Source: Proofreader's Whimsy

*What do you do when your dataset doesn’t have any labels?* Unsupervised learning is a group of Machine Learning algorithms and approaches that work with this kind of “no-ground-truth” data. This post will walk through what unsupervised learning is, how it’s different than most Machine Learning, some challenges with implementation, and resources for further reading.

**What is Unsupervised Learning?**

The easiest way to understand what’s going on here is to think of a test. When you took tests in school, there were questions and answers; your grade was determined by how close your answers were to the actual ones (or the answer key). But imagine if there was no answer key, and there were only questions. How would you grade yourself?

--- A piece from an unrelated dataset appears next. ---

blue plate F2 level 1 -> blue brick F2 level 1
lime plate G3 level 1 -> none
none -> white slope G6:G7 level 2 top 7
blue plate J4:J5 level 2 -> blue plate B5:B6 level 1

Now apply this framework to Machine Learning. Traditional datasets in ML have labels (think: the answer key), and follow the logic of “X leads to Y”. For example: we might want to figure out if people with more Twitter followers typically make higher salaries. We think that our input (Twitter followers) might lead to our output (salary), and we try to approximate what that relationship is.

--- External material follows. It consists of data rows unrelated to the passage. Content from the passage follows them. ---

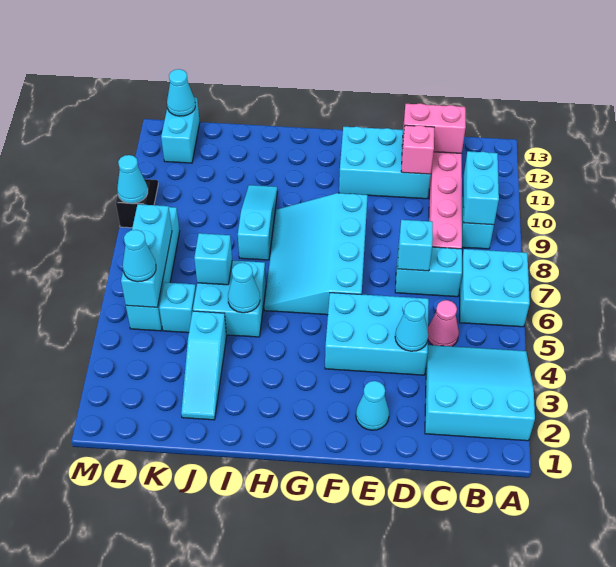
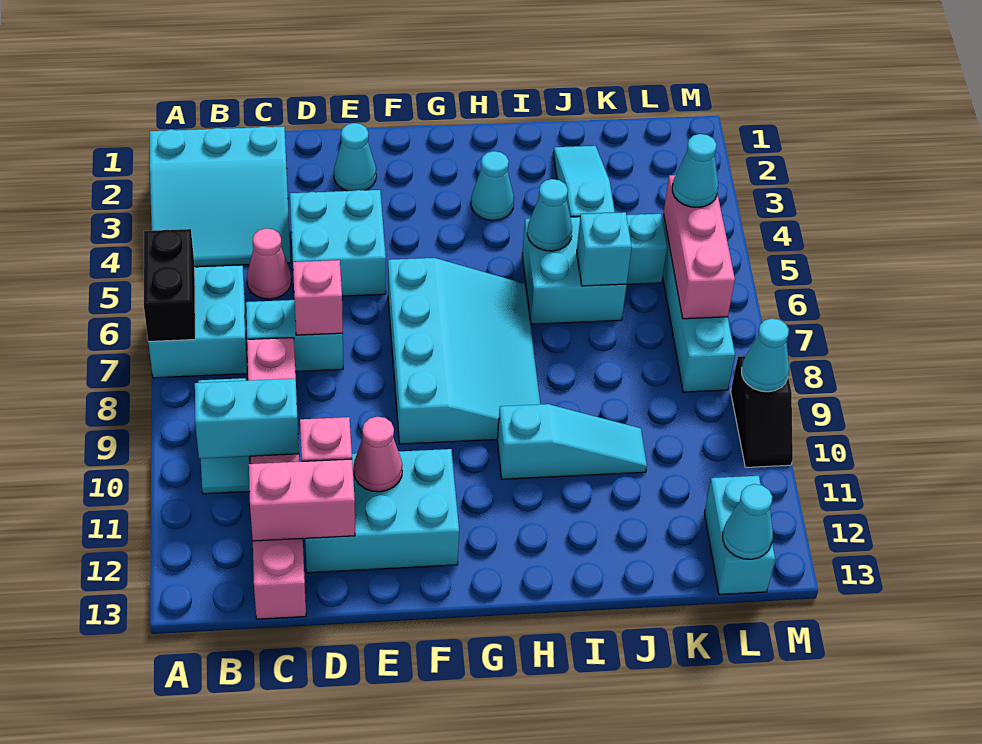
none -> black brick A6:A7 level 2
cyan brick B9:B10 level 2 -> cyan brick B10:C10 level 2
cyan brick D4:F5 level 1 -> cyan brick D4:E5 level 1
cyan cone D4 level 2 -> cyan cone H3 level 1
cyan brick D7 level 2 -> pink brick D7 level 2
none -> pink cone E11 level 2
cyan slope I8:I10 level 1 top 8 -> cyan slope H10:J10 level 1 top H
cyan brick L5:L7 level 2 -> pink brick L5:L7 level 2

The stars are data points, and Machine Learning works on creating a line that explains how the input and outcomes are related. But in unsupervised learning, there are no outcomes! We’re *just* looking to analyze in the input, which is our Twitter followers. There is no salary, or Y, involved at all. Just like there being no answer key for the test.

Maybe we don’t have access to salary data, or we’re just interested in different questions. It doesn’t matter! The important thing is that there is no output to match to, and no line to draw that represents a relationship.

So what exactly is the goal of unsupervised learning then? What do we do when we only have input data without labels?

**Types of Unsupervised Learning**

**Clustering**

Any business needs to focus on understanding customers: who are they, and what’s driving their purchase decisions?

You’ll usually have different groups of users that can be split across a few criteria. These criteria can be as simple as age and sex, or as complex as persona and purchase process. Unsupervised learning can help you accomplish this task automatically.

Clustering algorithms will run through your data and find these natural clusters if they exist. For your customers, that might mean one cluster of 30-something artists and another of dog owning millennials. You can typically modify how many clusters your algorithms looks for, which lets you adjust the granularity of these groups. There are a few different types of clustering you can utilize:

*K-Means Clustering*– clustering your data points into a number (K) of mutually exclusive clusters. A lot of the complexity surrounds how to pick the right number for K.*Hierarchical Clustering*– clustering your data points into parent and child clusters. You might split your customers between younger and older ages, and then split each of those groups into their own individual clusters as well.*Probabilistic Clustering*– clustering your data points into clusters on a probabilistic scale. K-Means is a special case where the probabilities are always either 0 or 1. This is also sometimes called Fuzzy K-Means (clever, right?).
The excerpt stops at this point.